At its core, static analysis focuses on what can be checked rationally, intellectually, logically, without needing to dirty your hands in the real world. Which is precisely what the mentoring chefs are doing!

They’re leveraging their experience and knowledge to simulate the dish, and figure out if it runs into some known problems: lack of a given texture, preponderance of a taste, lack of complexity (for the advanced gastronomy recipes that Top Chef candidates need to invent)…

Another key intuition from static analysis which translates well to the Top Chef example is that it’s much easier to check for specific failure modes than to verify correctness. It’s easier to check that I’m not adding a number and a string than it is to check that I’m adding the right two number, say the price of the wedding venue and the price of the DJ.

It’s this aspect of static analysis, looking for the mistakes that you know (from experience or scholarship, which is at its best the distilled experience of others), which is such a key epistemological technique.

I opened with the Top Chef example, but almost any field of knowledge, engineering, art, is full of similar cases:

  • In Physics, there is notably dimensional analysis, which checks that two sides of an equation have the same unit, and order of magnitude estimates, which check that a computation is not ridiculously off.

  • In Chemistry, there is the balancing of chemical equations, in terms of atoms and electrons.

  • In Drug Testing, there are specific receptors that you know your compound should absolutely not bind with, or it will completely mess up the patient.

  • In most traditional field of engineering, you have simulations and back of the envelope checks that let’s you avoid the most egregious failures.

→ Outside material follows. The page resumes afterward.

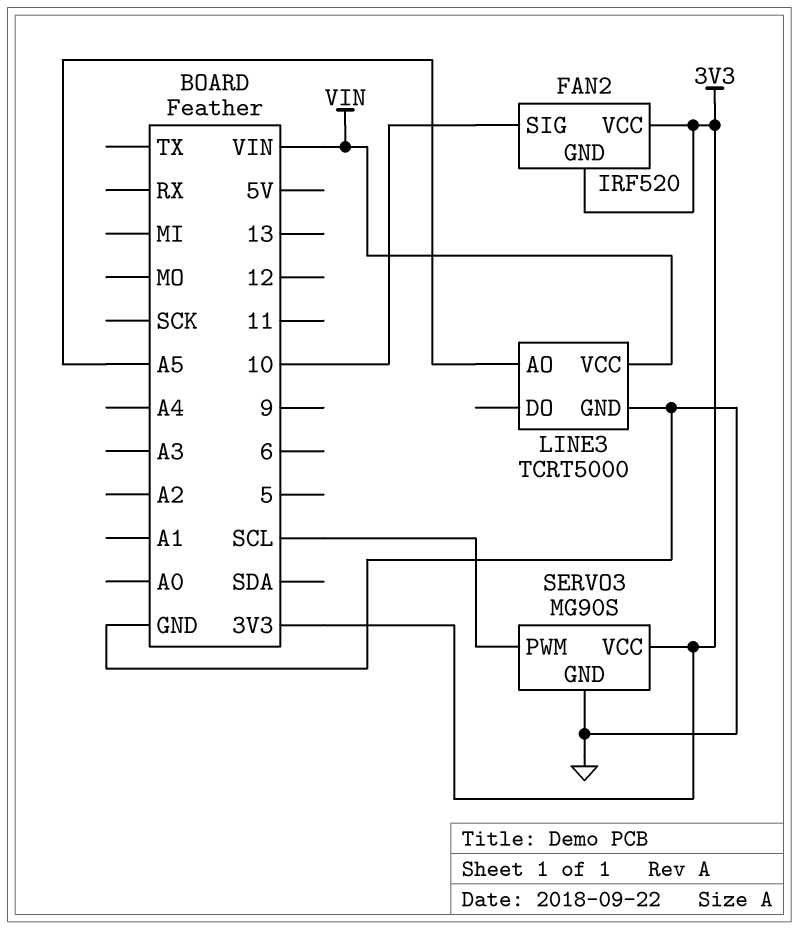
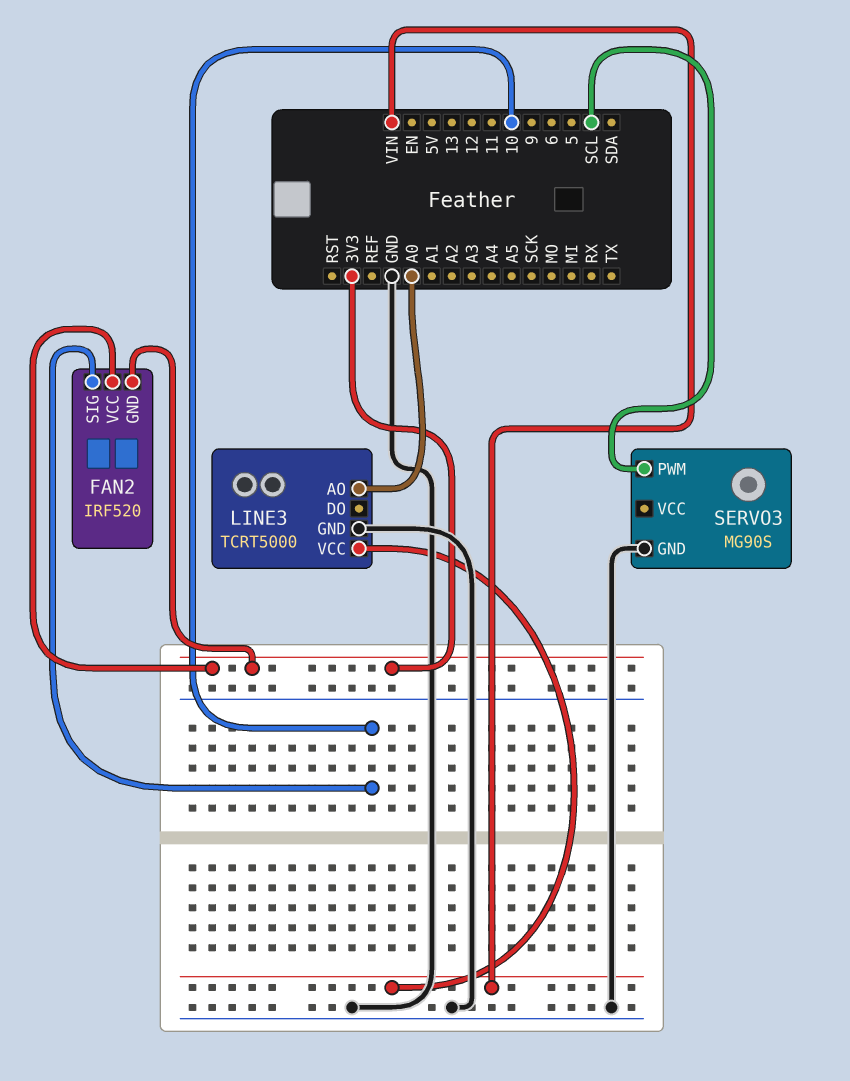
LINE3 pin AO: A5 -> A0
SERVO3 pin VCC: 3V3 -> none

  • In Animation, the original Disney animators came up with the half-filled flour sack test to check that they hadn’t squashed and stretched their characters beyond recognition

  • From Disney Animation: The Illusion of Life

But there’s something even deeper about these checks: they are often incomplete.

In technical terms, a static analysis technique is complete if it accepts every correct program (and sound if it rejects all incorrect programs, but that’s not the main point here).

Of course, there are no truly complete techniques in practice. This is because restrictions are powerful: the more you constrain what you and others can do, the easier it is to reason about it, and check much more properties. So type systems often forbid programs that would actually run without runtime errors, but which are completely messed up to think about. That way, they can provide more guarantees.

And this is even truer in much fuzzier fields like art. Most of the rules in art are not actual perfect boundaries outside of which everything is wrong. They’re instead starting points, first approximations.

If you restrict yourself to perfect intervals, like traditional western music for hundreds of years, it’s safe to predict your piece of music will work decently well.

Progress then manifests itself by an epistemic exploration of this rule, a curious probing, looking for which parts can be skirted, bent, broken, while still reaching your end. This leads to things like Jazz, which breaks most of the harmonic and rhythmic code of western traditional music. And it’s great!

Which is why maybe the most exciting part of watching Top Chef are these moments of grace where the chefs and the jury doubt the intuition of the candidate, but the latter just go “Nah, I can get away with that.”, and realizes it so well that it explodes the previous rule.

That’s not to say that these rules are useless. Once again, the productive position is rarely in the false dichotomy between the absolute rule and the useless constraint, but in the perpetual interplay between making the world simpler so you can reason more about it before acting, and just trying things out to push your model of what can work.